A economia da Bahia registrou crescimento de apenas 0,4% no primeiro trimestre de 2026 na comparação com o mesmo período do ano passado, segundo dados divulgados pela Superintendência de Estudos Econômicos e Sociais da Bahia (SEI). O resultado, porém, foi fortemente impactado pelo desempenho negativo da indústria, que apresentou retração de 5,9% e se consolidou como o principal fator de desaceleração da atividade econômica estadual.
De acordo com o levantamento, o Produto Interno Bruto (PIB) baiano alcançou R$ 142 bilhões nos três primeiros meses do ano. Desse total, R$ 122,7 bilhões correspondem ao Valor Adicionado da economia e R$ 19,3 bilhões referem-se aos impostos arrecadados.
Embora o resultado geral tenha permanecido positivo, a expressiva queda do setor industrial impediu uma expansão mais robusta da economia baiana, mesmo diante do bom desempenho da agropecuária e do setor de serviços.
O principal recuo foi observado na indústria de transformação, que registrou queda de 7,9% em relação ao primeiro trimestre de 2025. O segmento é considerado um dos mais relevantes para a geração de emprego, renda e valor agregado na economia estadual.
Além disso, os setores de eletricidade, água e esgoto apresentaram retração de 2,1%, enquanto a construção civil recuou 0,7%, ampliando os efeitos negativos sobre o desempenho industrial.
Os números revelam um cenário de desafios para o setor produtivo baiano, especialmente em áreas ligadas à atividade manufatureira, que enfrenta dificuldades decorrentes da desaceleração econômica, do custo do crédito e da redução da demanda em alguns segmentos.
Em contrapartida, a agropecuária foi o principal destaque positivo do período.

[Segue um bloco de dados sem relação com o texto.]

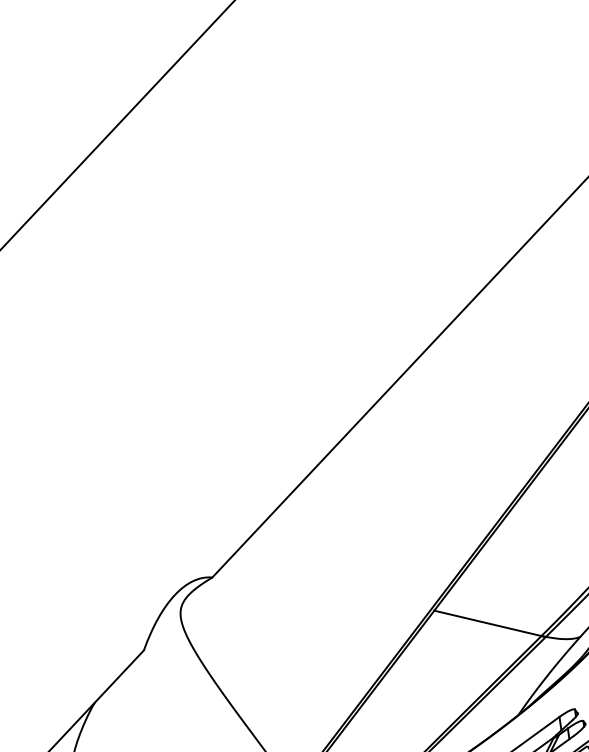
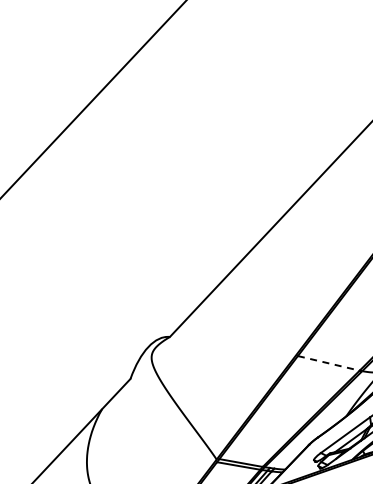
line: (487, 623) -> (328, 363), solid -> dashed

O setor cresceu 5,8%, impulsionado pela boa safra de grãos e pelo desempenho favorável de culturas agrícolas relevantes para a economia estadual.
O segmento de serviços também contribuiu para evitar um resultado mais fraco do PIB, registrando expansão de 2,7%. O setor continua sendo o principal responsável pela movimentação econômica da Bahia, sustentado por atividades ligadas ao comércio, transporte, administração pública e demais serviços.
Dentro da indústria, o único destaque expressivamente positivo ficou por conta da atividade extrativa mineral, que avançou 7,3% no período. O crescimento foi impulsionado principalmente pelo aumento da produção de petróleo e gás natural, ajudando a amenizar parte das perdas registradas nos demais segmentos industriais.
Outro dado que chama atenção é o desempenho da economia baiana na comparação com o quarto trimestre de 2025. Considerando os ajustes sazonais, o PIB estadual registrou recuo de 0,1%, indicando estabilidade com viés de desaceleração na passagem entre os trimestres.
Os números divulgados pela SEI mostram que, apesar da manutenção do crescimento econômico, a recuperação da indústria permanece como um dos principais desafios para a Bahia em 2026. O desempenho do setor será determinante para impulsionar investimentos, fortalecer a geração de empregos e ampliar o ritmo de expansão da economia estadual nos próximos meses.